Cranberry Orange Pancakes
1 1/2 cups all-purpose flour
1/2 cup white or yellow cornmeal
2 teaspoons baking powder
2 tablespoons granulated sugar
1/2 teaspoon baking soda
2 large eggs
6 ounces thawed orange juice concentrate (about 2/3 cup)
2 teaspoons finely grated orange zest, optional
1 cup milk
4 tablespoons melted butter
1 cup sweetened dried cranberries or fresh chopped mixed with 3 tablespoons sugar
If using fresh chopped cranberries, toss in a bowl with 3 tablespoons of sugar and set aside. Combine dry ingredients; stir with a wooden spoon. In another bowl, beat eggs with orange juice concentrate, orange zest, milk, and melted butter.

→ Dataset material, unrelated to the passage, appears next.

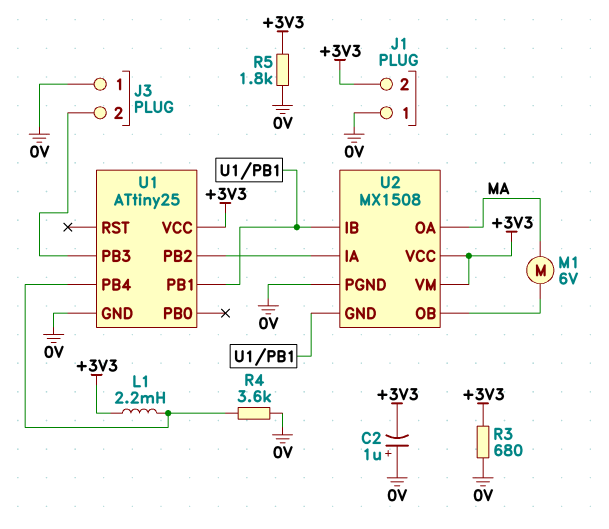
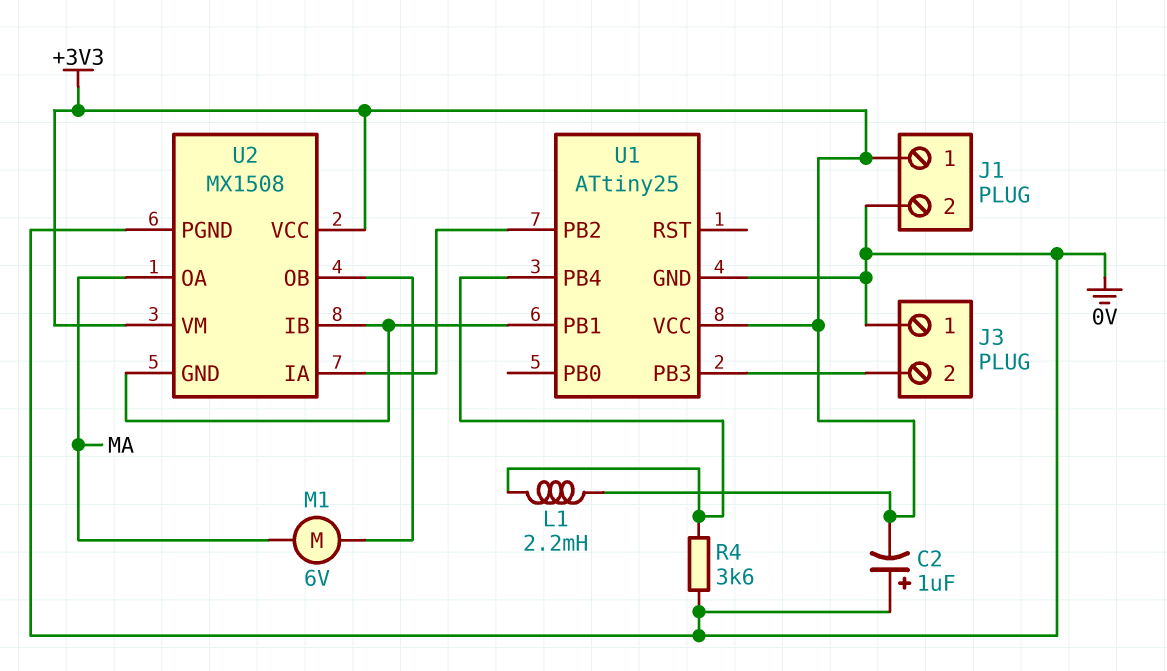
J1 pin 1: 0V -> +3V3
J1 pin 2: +3V3 -> 0V
R3: 680 (+3V3, 0V) -> none
R5: 1.8k (+3V3, 0V) -> none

Stir wet ingredients into the dry ingredients until blended; fold in cranberries.
Coat a skillet or griddle with oil; place over medium low heat. Measure about 1/4 cup of batter for each pancake; spread gently to a round shape in the skillet.
Cook for about 1 to 1 1/2 minutes on each side.
Serves 4 to 6.
Pairs Well With
Orange juice concentrate and cranberries add flavor and a little cornmeal adds texture to these tasty pancakes. Use fresh or dried cranberries in these flavorful pancakes.